# Be'lakor, Why is he so short?



## Barnster (Feb 11, 2010)

I finally managed to get a be'lakor, and noticed he is seriously vertically challanged!

Compared to all the other GW deamon princes/verminlord that I own (thats a fair few!) Be'lakor is the shortest by a considerable margin. Considering when Be'lakor was made and released the general trend was to make chaos things bigger, he seems to have a slightly weird design astetic. 

still one of the greatest princes released, with his manly pointing and all, just short. 

Does anyone have any idea why hes so short or if theres any other models you can think of that are so off-scaled.


----------



## CaptainBudget (Jun 14, 2010)

Pretty much every 40k transport and many main battle tanks spring to mind.

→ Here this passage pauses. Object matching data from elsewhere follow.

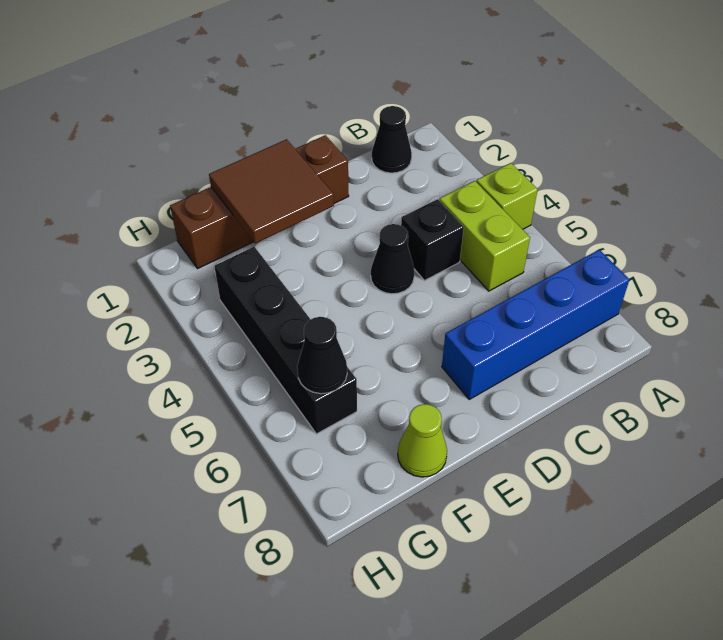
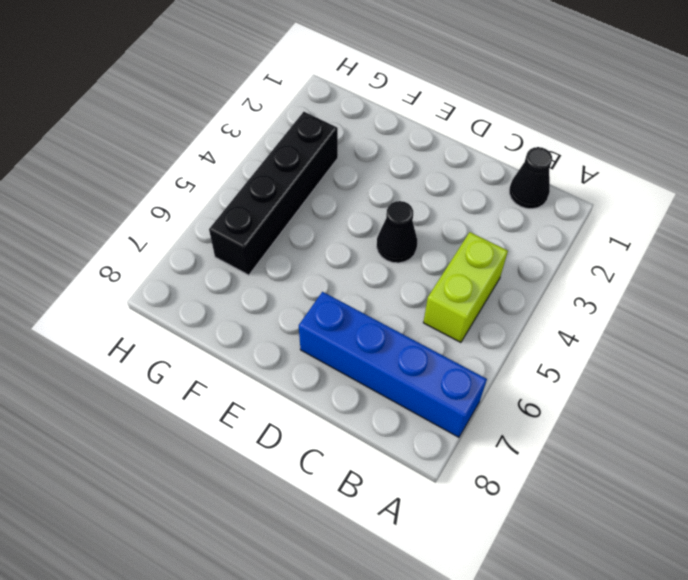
none -> lime brick A4 level 1
none -> black brick C4 level 1

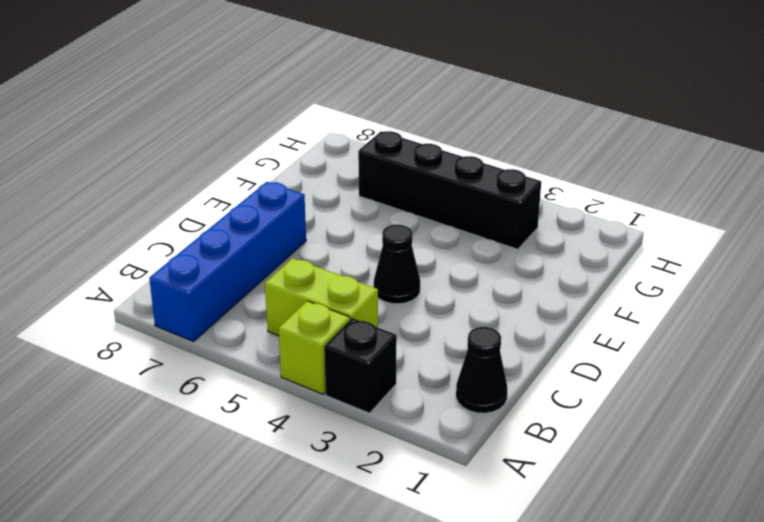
black brick A3 level 1 -> black brick C4 level 1
none -> brown brick D1:G1 level 1
none -> lime cone F8 level 1

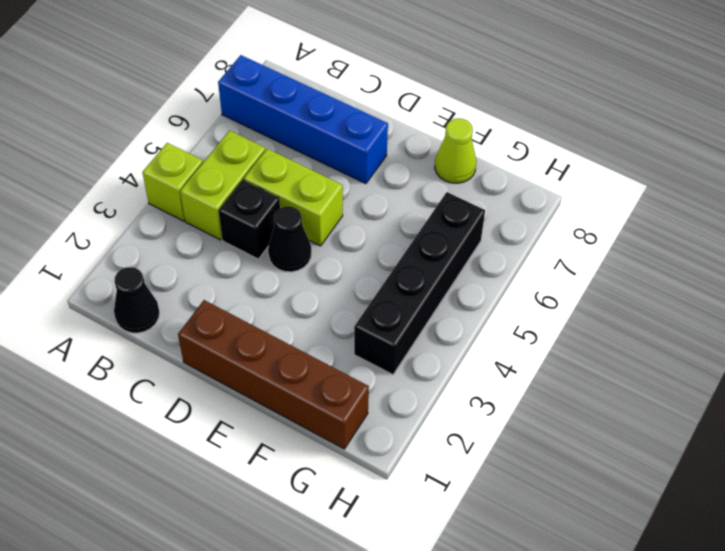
lime brick C5:D5 level 1 -> none
none -> brown tile E1:F2 level 2
none -> black cone G6 level 2

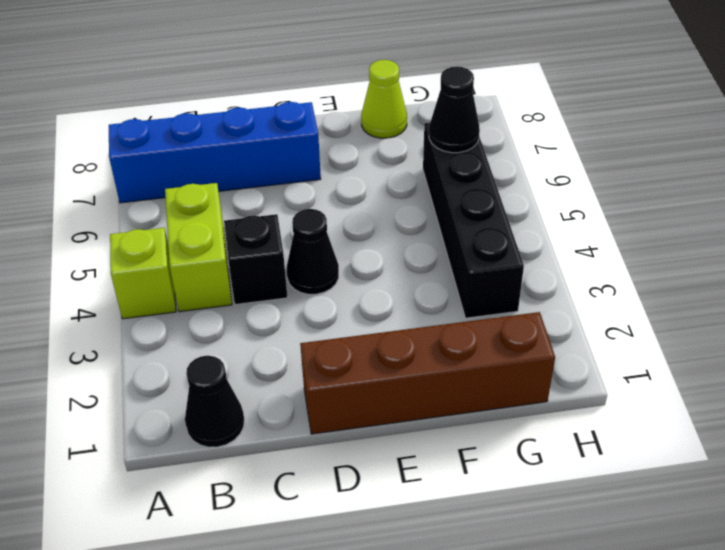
none -> brown tile E1:F2 level 2

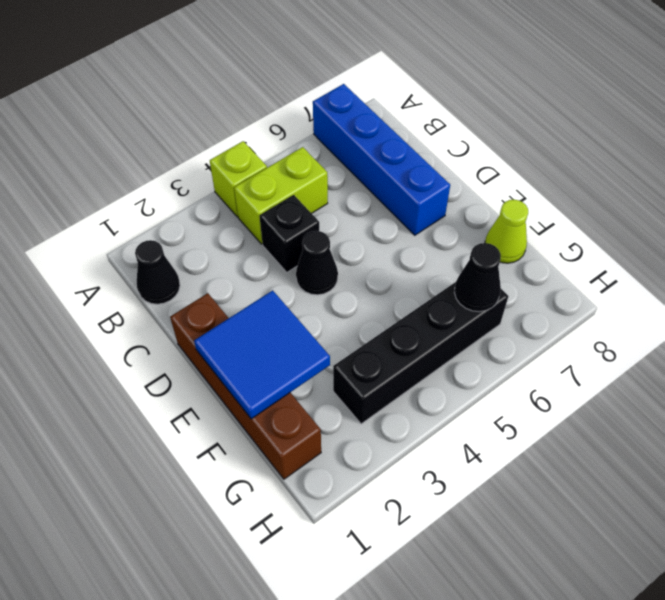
blue tile E1:F2 level 2 -> brown tile E1:F2 level 2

There's no way you could get 10 marines into the rhino model, and I'm in two minds about whether the crew could fit at that scale if modern tanks are anything to go by.

Struggling to think of any fantasy ones though.


----------



## Orochi (Jan 28, 2009)

Don't knock one of the best models to come from GW!

He maybe short, but he is in perfect proportion.


----------



## effigy22 (Jun 29, 2008)

Hes also short because he is a daemon - he will be any damn size he wants! take your beef to him!


----------